^ Well, The Omega Glory did imply that Earth avoided a nuclear war, then Encounter at Farpoint showed Earth had a nuclear war, so they could be alternate timelines even *before* Trials and Tribble-ations...



"My advice to any heartbroken young girl is to pay close attention to the study of theoretical physics. Because one day there may well be proof of multiple universes," he said. "It would not be beyond the realms of possibility that somewhere outside of our own universe lies another different universe. And in that universe, Zayn is still in One Direction."
I also think that there was more going on than just aesthetics regarding the technology of the Kelvin. Remote biometric monitoring of away-team personnel was not something that we saw in the original series, even though the concept certainly was feasible, given its use in the American space program contemporaneously with Trek.
I would point out that in answer to the point that Christopher made about the more recent event being more salient to current policy, true enough. However, don't forget that the issue of containing the expansion of expansionist Communism was the organizing principle of American foreign policy for better than 70 years.
Since it's all just make-believe anyway
It's no different from Enterprise giving us a female captain in the 22nd century and thereby ignoring "Turnabout Intruder"'s sexist assumptions.
Since it's all just make-believe anyway
How DARE you? Star Trek is future history, a blueprint to what will come to pass, not some "make believe"![]()
I was less concerned about Turnabout intruder, a paranoid delisionist with an axe to grind, who had an unrealistic view of starship captains - "Your world of starship captains doesn't admit women"
Compare with Pike's "I can't get used to having a woman on the bridge", which can't be explained away, and has to be ignored.
Indeed, Roddenberry originally conceived Star Trek as a Gulliver-esque story being narrated entirely in flashback, a concept that evolved into the Captain's Log narration (which is often in the past tense in early episodes). So his approach was always inherently Doylist, that what we were seeing was a recreation and interpretation of events rather than a live documentary record. So contradictions in detail are merely errors in the storyteller's account of events.

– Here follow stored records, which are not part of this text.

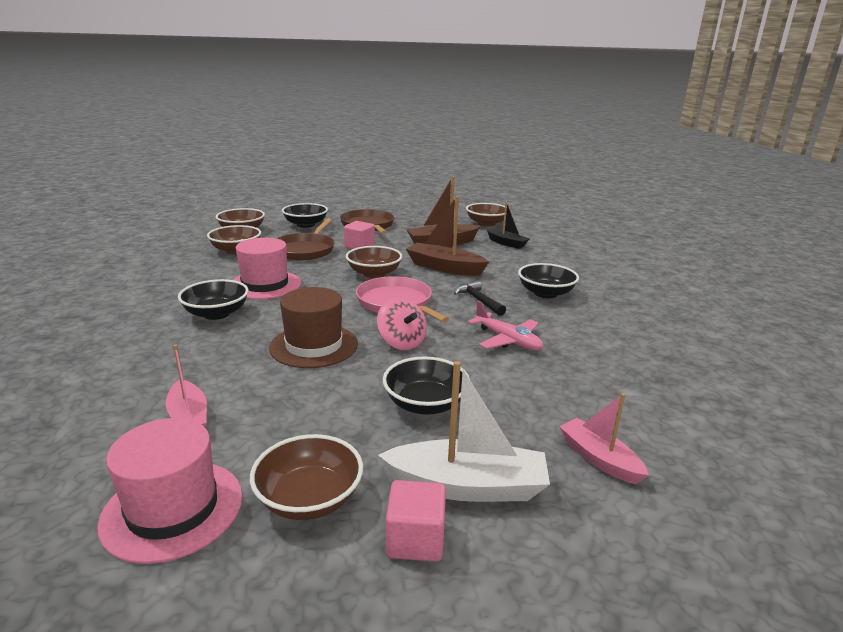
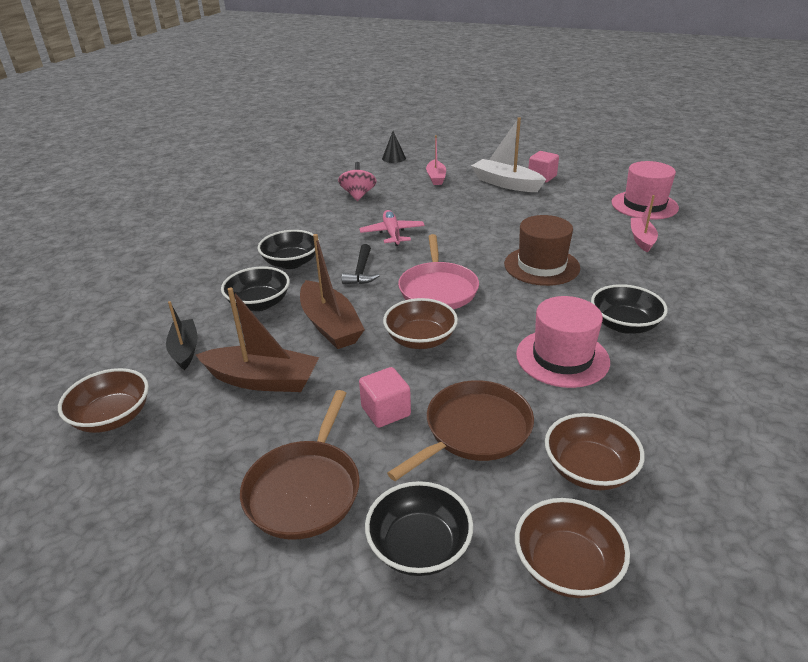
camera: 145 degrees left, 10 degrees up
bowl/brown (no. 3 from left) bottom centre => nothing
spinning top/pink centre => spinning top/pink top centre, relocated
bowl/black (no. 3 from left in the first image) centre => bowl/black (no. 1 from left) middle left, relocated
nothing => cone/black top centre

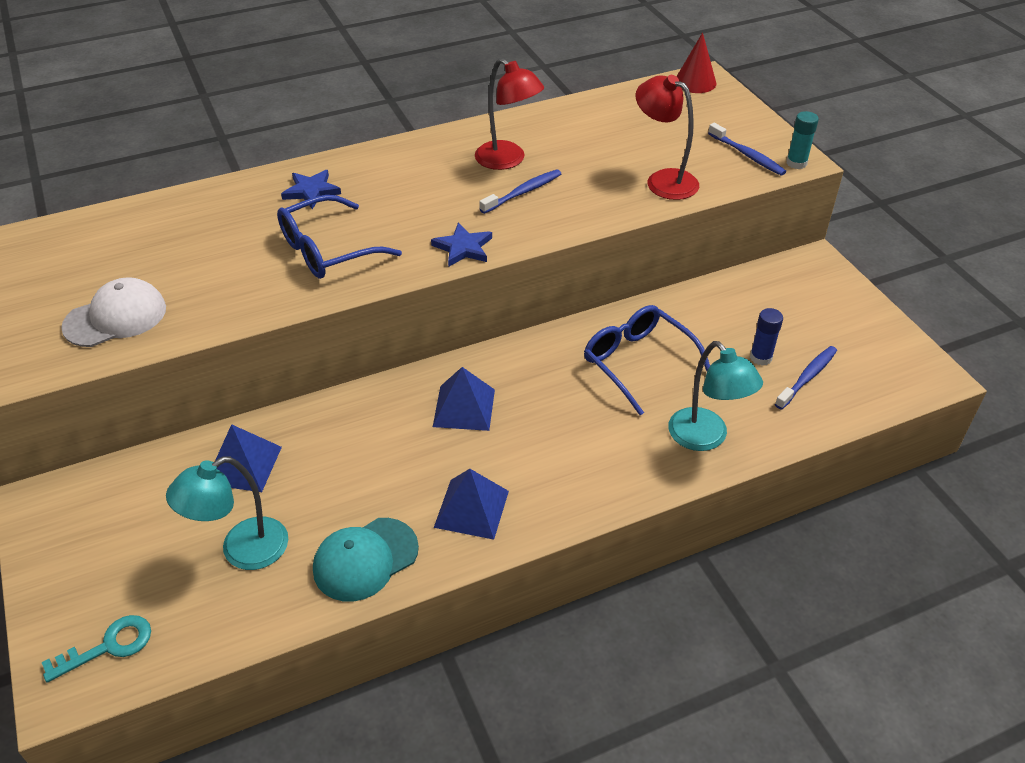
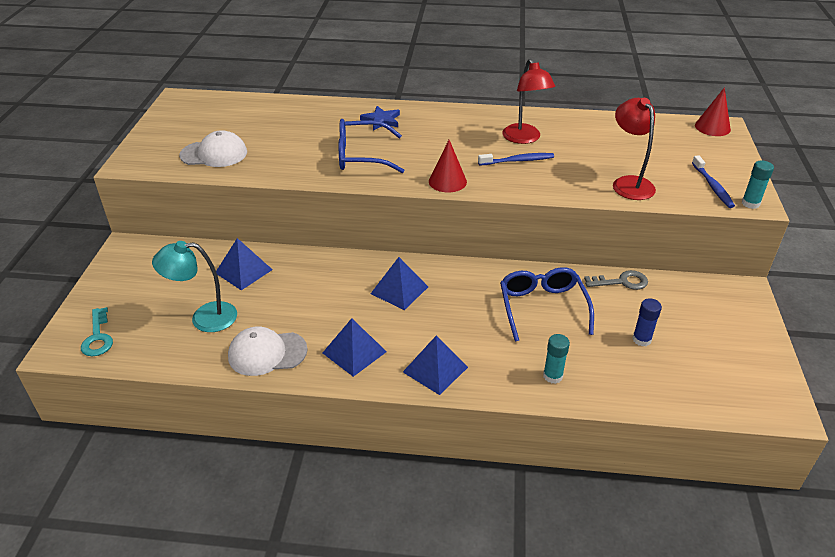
camera: 30 degrees right, 5 degrees down
key/turquoise bottom left => key/turquoise middle left, 75 degrees clockwise
cap/turquoise bottom centre => cap/white (no. 2 from left) middle left
star/blue (no. 2 from left) top centre => cone/red (no. 1 from left) top centre
lamp/turquoise (no. 2 from left) middle right => glue stick/turquoise (no. 1 from left) centre
toothbrush/blue (no. 3 from left) middle right => nothing
nothing => pyramid/blue (no. 4 from left) centre
nothing => key/grey middle right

"And for those of you who have been archiving this ISN special documentary..."
Aside from being one of those "messages" that work on both sides of the divide, relevant in-universe and in real-life - and so rather ambiguous in how "canonical" its claims of non-canonicity are, so to speak () - I've always wondered about some of the implications of that. If the show is indeed future Anla'shok propaganda, how is it received by the people involved in its production who aren't colonial human or Minbari? Like, how does the actor portraying G'Kar (not Katsulas, the Narn actor
) feel about taking on the role of the great prophet, before, during and after his enlightenment? As interpreted from a non-Narn perspective, that is. How does the Centauri playing Mollari (assuming it's not a human in a wig because real Centauri find the whole thing demeaning) feel about portraying the greatest tragic villain in their history?
Who played the Markab? Humans in rubber costume?
The "Turnabout" bit is easier to rationalize, true, but it's pretty clear that the writers' underlying intent was that women couldn't and shouldn't be starship captains, because they were intrinsically overemotional and unstable creatures who couldn't handle the strain, and any sane woman would be happy to settle for a subordinate role. Modern viewers are able to interpret it as "Janice thought women couldn't be captains because she was crazy," but its writers most likely meant it as "Janice was crazy because she thought women could be captains."
I always thought that what Janice meant was a repetition of the whole "Kirk can't have a stable relationship with women because he loves his ship too much" theme. That Kirk's world of starship captains doesn't admit women into it, because he doesn't have room for them long term. Not just reframing it, I always thought that that was the intent of the line.JANICE: The year we were together at Starfleet is the only time in my life I was alive.
KIRK: I never stopped you from going on with your space work.
JANICE: Your world of starship captains doesn't admit women. It isn't fair.
KIRK: No, it isn't. And you punished and tortured me because of it.
JANICE: I loved you. We could've roamed among the stars.
I always thought that what Janice meant was a repetition of the whole "Kirk can't have a stable relationship with women because he loves his ship too much" theme. That Kirk's world of starship captains doesn't admit women into it, because he doesn't have room for them long term. Not just reframing it, I always thought that that was the intent of the line.
The final line is telling, when Kirk says that Janice could've been as happy as any woman, if only.
Thankfully, it's a line that's sufficiently ambiguous (if only just barely so) that it can be reinterpreted in light of her mental illnesses (and I have little doubt that the plural is appropriate), while still being a reminder of the era whence* the episode came.
(And I rather like the way Uhura and Chapel took command in The Lorelei Signal.)
____
*subtle not-quite-a-pun intended.
Of course, where that theory falls apart is in the unfilmed scene at the end of Roddenberry's original episode outline, in which the restored Kirk gets nervous and defensive at the suggestion that he may have retained some feminine traits and reassures himself of his manliness by ogling a yeoman. That part doesn't fit the "women have value in their own separate way" narrative.